Common symptoms of Covid-19 include fever, cough, difficulty breathing and a sore throat, but it can be difficult to distinguish Covid-19 from flu and other types of pneumonia.
The new AI system, detailed in a paper published in the journal Scientific Reports, uses a deep learning-based algorithm called a Custom Convolutional Neural Network (Custom-CNN) that is able to quickly and accurately distinguish between Covid-19 cases, normal cases, and pneumonia in X-ray images.
“Deep learning offers an end-to-end solution, eliminating the need to manually search for biomarkers.

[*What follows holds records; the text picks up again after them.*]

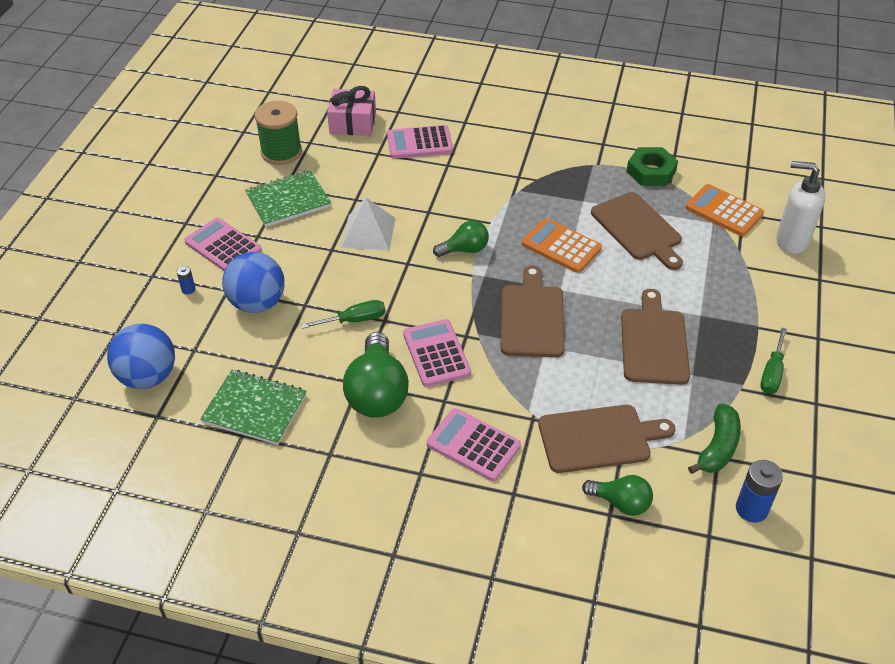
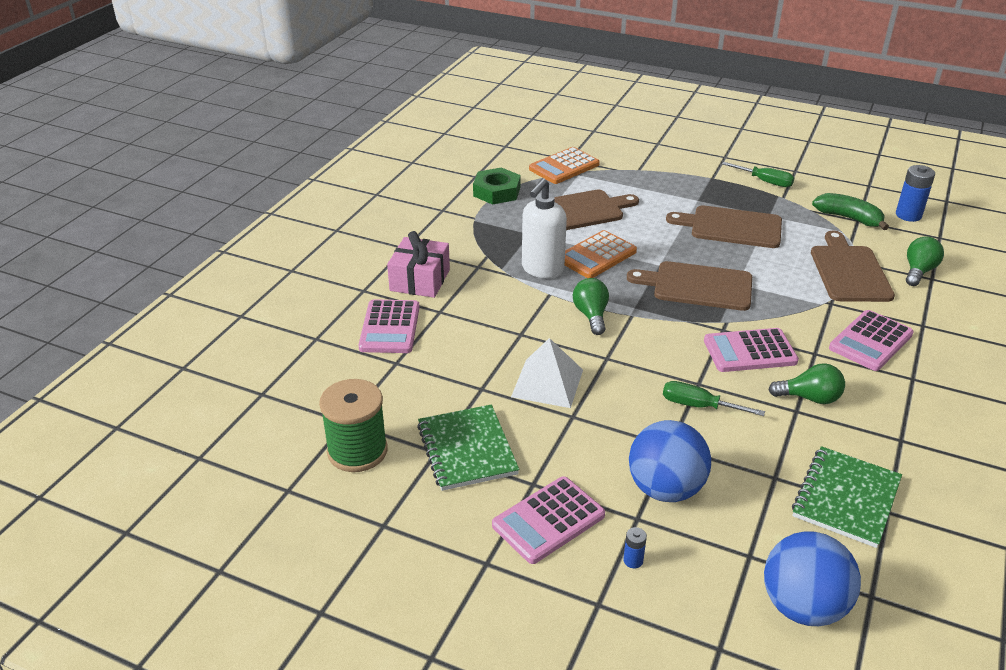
camera: 80 degrees left, 10 degrees down
(353, 123) = (321, 379): pink gift -> pink gift (420, 280)
(354, 320) = (698, 406): green screwdriver -> green screwdriver turned 60 degrees counterclockwise
(377, 393) = (809, 398): green light bulb -> green light bulb, size x0.57
(791, 241) = (610, 145): white soap dispenser -> white soap dispenser (542, 269)

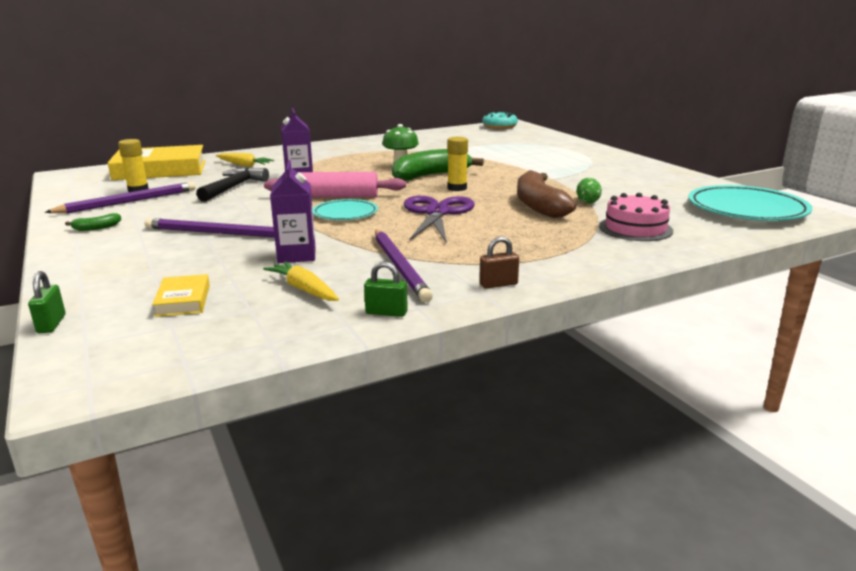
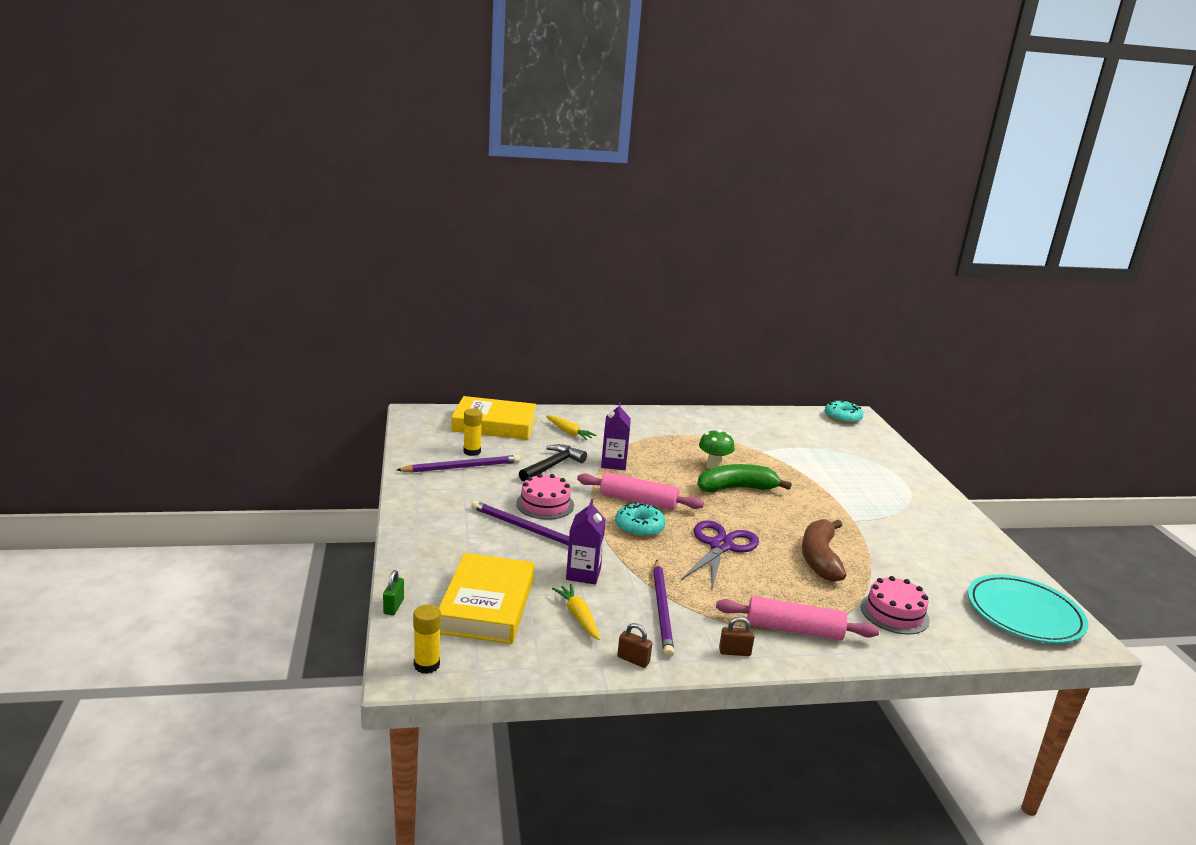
camera: 15 degrees right, 0 degrees up
(97, 228) = (433, 498): green banana -> none
(183, 300) = (487, 605): yellow book -> yellow book, size x2.18
(233, 213) = (545, 504): none -> pink cake
(345, 213) = (639, 527): turquoise plate -> turquoise donut
(386, 312) = (633, 660): green padlock -> brown padlock
(457, 188) = (754, 514): yellow glue stick -> yellow glue stick (426, 665)
(548, 256) = (794, 629): none -> pink rolling pin
(587, 202) = (870, 564): green egg -> none

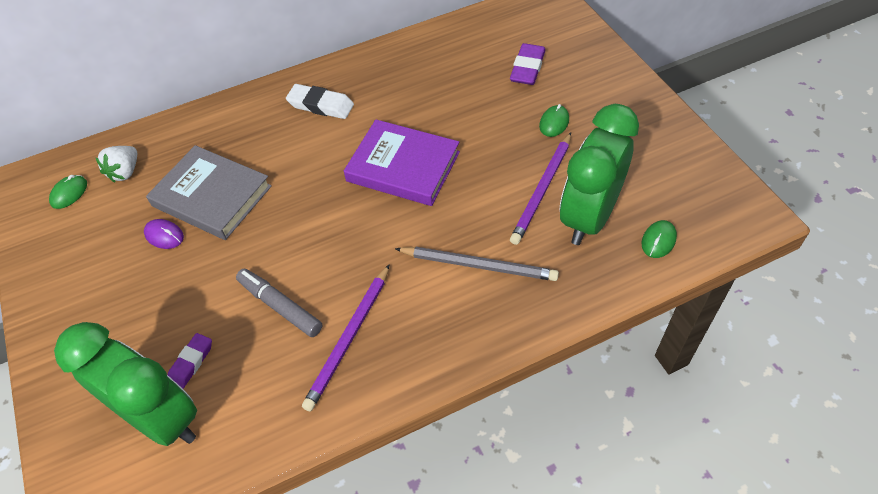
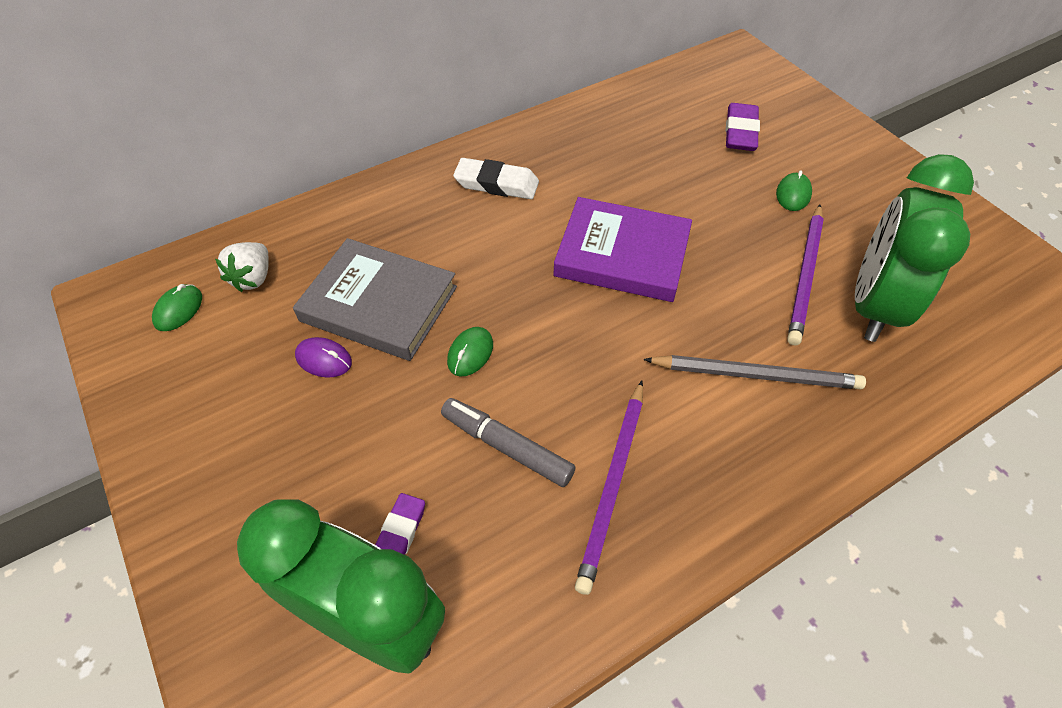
camera: 10 degrees left, 0 degrees up
(658, 240) = (968, 330): green mouse -> green mouse (470, 353)

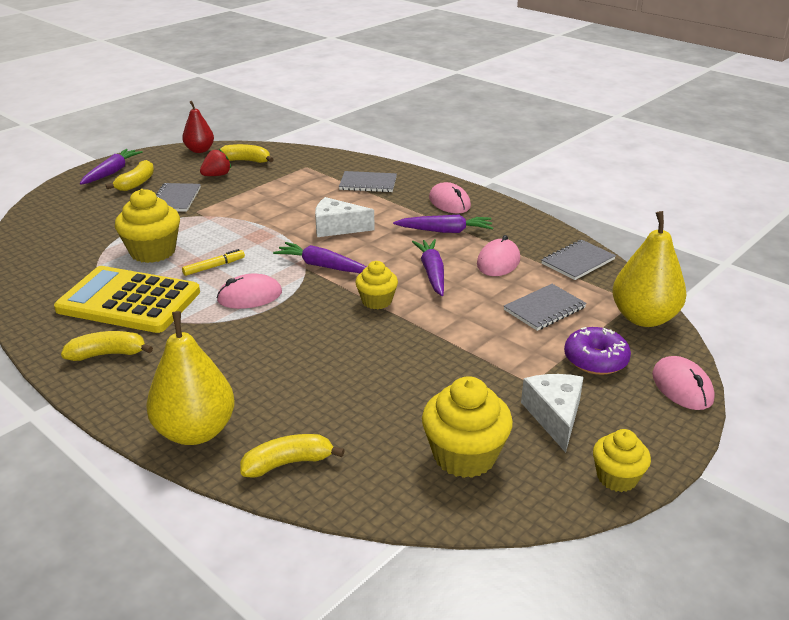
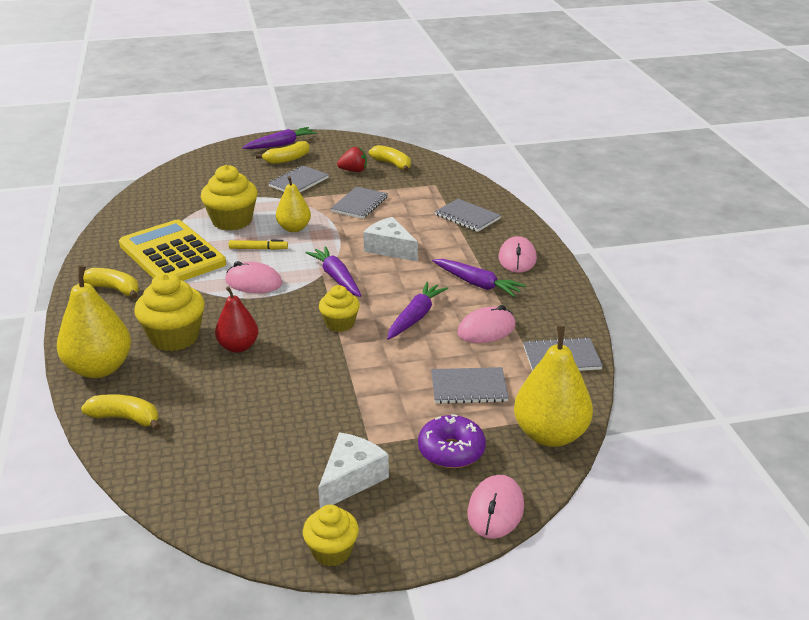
camera: 35 degrees right, 0 degrees up
(199, 150) = (367, 144): red pear -> red pear (238, 347)
(225, 239) = (294, 228): none -> yellow pear
(261, 201) = (360, 204): none -> grey notebook
(464, 456) = (243, 474): yellow cupcake -> yellow cupcake (174, 337)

The Custom-CNN model streamlines the detection process, providing a faster and more accurate diagnosis of Covid-19,” said Professor Gandomi.
“If a PCR test or rapid antigen test shows a negative or inconclusive result, due to low sensitivity, patients may require further examination via radiological imaging to confirm or rule out the virus’s presence. In this situation, the new AI system could prove beneficial,” he added.
Custom-CNN model was evaluated via a comprehensive comparative analysis, with accuracy as the performance criterion.
The results showed that the new model outperforms the other AI diagnostic models, the team said.